こんにゃく抽出物が睡眠の質に影響することを確認
株式会社ダイセル
日本睡眠学会 第49回定期学術集会にて発表
株式会社ダイセル(本社:大阪市北区、代表取締役社長:榊 康裕)は、2025年6月28日~29日に広島大学 霞キャンパスで開催された「日本睡眠学会 第49回定期学術集会」において、仙台白百合女子大学および東北工業大学との共同研究成果を発表いたしました。
本研究は、リン脂質およびセラミドを含むこんにゃく抽出物摂取による睡眠への影響について研究したものです。また本研究は同学会にて「ベストプレゼンテーション賞」の候補に選ばれ、副賞を受賞しました。
■研究概要
本研究では、脂質の一種であるリン脂質およびセラミドを含むこんにゃく抽出物の摂取が睡眠に及ぼす影響を明らかにすることを目的とし、こんにゃく抽出物含有カプセルを被験者に6週間継続して摂取してもらい、睡眠への影響を多角的に評価しました。
その結果、ノンレム睡眠には群間で差は認められませんでしたが、レム睡眠*1の持続時間および出現割合には群間で有意な差が認められました。 さらに摂取前後の比較においても、レム睡眠の持続時間が有意に増加*2していることが確認されました。
*1 レム睡眠とは、睡眠の中でも特に脳が活発に働いている状態のことです。レム睡眠の質向上が、
記憶力・創造性・精神安定・美容などに寄与するとされています。
*2 「有意に増加」とは、観測されたデータの差が偶然によるものではなく、統計的に意味のある数
値の増加であることを示します。
■リン脂質について
リン酸を含む複合脂質の1つで、グリセリンを基本骨格にもつリン脂質であるグリセロリン脂質が一般的です。グリセロリン脂質は動植物で豊富に存在するリン脂質で、ホスファチジルコリン(レシチン)、ホスファチジルエタノールアミン、ホスファチジルセリンなどがあります。レシチンは卵黄に多く含まれ、マヨネーズの乳化に寄与しています。いくらなどに含まれるリン脂質に睡眠改善効果のあることが報告されています。
■セラミドについて
経口摂取によるセラミドは、経口摂取後に消化管で植物性スフィンゴイド塩基などに分解・代謝吸収され、リンパ液や血液を通して体内を循環します。これにより、肌バリア機能を改善し、全身のうるおいを保つ効果が期待され、美容サプリメントや飲料などに広く応用されています。

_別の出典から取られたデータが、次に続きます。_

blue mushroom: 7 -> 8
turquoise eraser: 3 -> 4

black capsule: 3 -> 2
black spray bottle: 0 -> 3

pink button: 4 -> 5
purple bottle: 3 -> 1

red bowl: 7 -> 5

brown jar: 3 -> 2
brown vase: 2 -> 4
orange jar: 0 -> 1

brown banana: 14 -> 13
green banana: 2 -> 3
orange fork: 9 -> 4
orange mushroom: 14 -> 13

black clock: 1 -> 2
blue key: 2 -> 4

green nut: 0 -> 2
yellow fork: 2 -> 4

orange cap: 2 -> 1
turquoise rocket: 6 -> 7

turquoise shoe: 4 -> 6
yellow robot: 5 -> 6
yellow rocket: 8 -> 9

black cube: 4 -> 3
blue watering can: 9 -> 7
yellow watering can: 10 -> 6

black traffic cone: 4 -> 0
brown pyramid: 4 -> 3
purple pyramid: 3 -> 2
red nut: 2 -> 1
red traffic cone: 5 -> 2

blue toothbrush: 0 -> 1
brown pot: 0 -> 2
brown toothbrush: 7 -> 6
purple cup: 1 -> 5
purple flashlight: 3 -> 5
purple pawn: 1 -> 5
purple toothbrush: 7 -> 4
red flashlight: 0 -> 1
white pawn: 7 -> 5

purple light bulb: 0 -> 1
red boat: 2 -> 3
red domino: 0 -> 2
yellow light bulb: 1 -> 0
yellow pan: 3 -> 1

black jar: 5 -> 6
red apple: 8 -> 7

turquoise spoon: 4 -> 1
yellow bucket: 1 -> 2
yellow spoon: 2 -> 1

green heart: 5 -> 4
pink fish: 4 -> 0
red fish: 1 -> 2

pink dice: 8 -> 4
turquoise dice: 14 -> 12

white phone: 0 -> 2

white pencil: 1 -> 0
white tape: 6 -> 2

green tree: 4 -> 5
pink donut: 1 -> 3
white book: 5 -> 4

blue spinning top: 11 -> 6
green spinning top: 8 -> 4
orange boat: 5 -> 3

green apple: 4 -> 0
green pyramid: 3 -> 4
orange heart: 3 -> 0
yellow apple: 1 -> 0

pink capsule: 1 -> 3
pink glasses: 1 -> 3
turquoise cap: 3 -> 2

ダイセルでは、こんにゃく製造過程で生じる未利用資源「飛び粉」からセラミドを抽出し、アップサイクル素材*3として活用する技術を開発しました。今後も美容と健康の両面から包括的なアプローチを可能にできる展開を目指してまいります。
*3 アップサイクル素材とは単なるリユースとは異なり、廃棄物から有用なものを取り出し、元の資
源よりも高い付加価値を生み出す素材を指します。